President Barham Saleh will now ask the largest political bloc in parliament to nominate within 15 days a replacement for outgoing premier Adel Abdel Mahdi. Mr Abdel Mahdi and his ministers will continue in a caretaker capacity for 30 days or until an alternative is chosen.
He declared his intention to step down on Friday after more than 50 demonstrators were killed by security forces in Baghdad, the Shia holy city of Najaf, and the Shia bastion of Nasiriya. In response to the bloodshed, Iraq’s revered Shia Grand Ayatollah Ali al-Sistani had called for a new government and an end to the use of lethal force.
Protesters demand the appointment of a new leader who has not been involved in Iraq’s recent political life and is prepared to tackle rampant corruption and provide security, electricity, water, decent schools, and jobs.

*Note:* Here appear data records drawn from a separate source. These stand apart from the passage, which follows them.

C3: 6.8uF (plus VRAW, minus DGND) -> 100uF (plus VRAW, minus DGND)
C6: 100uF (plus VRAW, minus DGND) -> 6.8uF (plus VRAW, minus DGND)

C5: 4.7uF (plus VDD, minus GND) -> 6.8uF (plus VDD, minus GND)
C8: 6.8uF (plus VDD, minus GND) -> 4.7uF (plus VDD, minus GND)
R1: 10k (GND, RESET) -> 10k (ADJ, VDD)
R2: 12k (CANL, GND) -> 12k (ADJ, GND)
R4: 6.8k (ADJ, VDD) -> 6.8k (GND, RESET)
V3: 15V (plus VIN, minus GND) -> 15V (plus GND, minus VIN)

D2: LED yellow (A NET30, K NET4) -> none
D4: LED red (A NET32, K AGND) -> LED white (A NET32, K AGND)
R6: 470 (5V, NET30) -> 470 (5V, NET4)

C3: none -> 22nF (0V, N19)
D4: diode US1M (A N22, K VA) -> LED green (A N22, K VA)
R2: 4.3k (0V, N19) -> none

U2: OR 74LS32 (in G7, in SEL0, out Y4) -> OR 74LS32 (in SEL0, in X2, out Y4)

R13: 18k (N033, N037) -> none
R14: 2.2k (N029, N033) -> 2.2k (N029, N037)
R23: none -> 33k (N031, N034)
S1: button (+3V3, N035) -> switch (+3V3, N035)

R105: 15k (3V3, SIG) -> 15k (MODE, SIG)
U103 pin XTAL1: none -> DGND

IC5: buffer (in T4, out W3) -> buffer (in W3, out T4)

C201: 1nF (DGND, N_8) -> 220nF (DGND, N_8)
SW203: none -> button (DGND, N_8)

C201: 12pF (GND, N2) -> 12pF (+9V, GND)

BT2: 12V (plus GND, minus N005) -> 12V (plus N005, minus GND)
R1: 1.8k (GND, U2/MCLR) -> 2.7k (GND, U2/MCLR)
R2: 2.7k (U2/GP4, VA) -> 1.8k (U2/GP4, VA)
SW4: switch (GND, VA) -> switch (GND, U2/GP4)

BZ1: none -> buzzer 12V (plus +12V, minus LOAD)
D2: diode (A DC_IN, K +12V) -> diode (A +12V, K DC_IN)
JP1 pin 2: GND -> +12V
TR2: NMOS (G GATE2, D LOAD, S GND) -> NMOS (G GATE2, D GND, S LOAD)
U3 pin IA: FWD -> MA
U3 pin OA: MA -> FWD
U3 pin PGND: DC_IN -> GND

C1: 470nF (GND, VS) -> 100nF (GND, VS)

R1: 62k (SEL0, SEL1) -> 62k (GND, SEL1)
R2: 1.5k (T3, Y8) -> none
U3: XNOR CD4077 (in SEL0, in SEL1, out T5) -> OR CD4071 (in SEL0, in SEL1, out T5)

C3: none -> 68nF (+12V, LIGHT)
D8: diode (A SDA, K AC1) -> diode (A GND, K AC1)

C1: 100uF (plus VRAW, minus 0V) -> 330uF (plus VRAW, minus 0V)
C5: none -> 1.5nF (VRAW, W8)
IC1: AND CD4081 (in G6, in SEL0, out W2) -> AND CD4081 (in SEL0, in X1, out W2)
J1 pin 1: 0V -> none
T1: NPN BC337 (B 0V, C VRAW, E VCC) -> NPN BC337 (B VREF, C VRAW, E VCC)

Since Mr Abdel Mahdi and his predecessors failed to deliver on any of these demands, demonstrators also insist on the dissolution of parliament, new elections and an end to the sectarian powersharing system of governance installed by the US occupation in 2003.
This system led to a takeover by mainly Iranian-linked Shia fundamentalist exiles who had no experience in government and enriched themselves at the expense of the populace. At least $320 billion (about €290 billion) in earnings from Iraqi oil exports have been lost to corruption over the past 16 years, while there has been little investment in the country’s infrastructure and public sector, leaving Iraqis in despair.
Since Iranian interference in Iraq’s domestic affairs has been blamed for the issues, Iran’s consulates in Najaf and Karbala have been torched. Iran’s rival, the US, has distanced itself from the unrest but stands to benefit politically from the revolt against Tehran.
Despite a need for speed in choosing a candidate to head a new government, the nine competing political factions represented in parliament could waste time bickering over the formation of a large enough bloc to settle on a candidate.
The largest party, Saairoun, is headed by anti-Iran nationalist cleric Muqtada al-Sadr, who has backed the protesters off-and-on but holds only 54 of the 329 seats in the assembly.
Abdel Madhi, a compromise candidate, was chosen when Saairoun joined forces with the second-largest faction, the Fatah Alliance, which has 48 seats. Such an arrangement is impossible now as Fatah is a grouping of pro-Iranian Shia militia leaders whose snipers have been accused of killing demonstrators. Most of the other parties are committed to the status quo, risking civil conflict.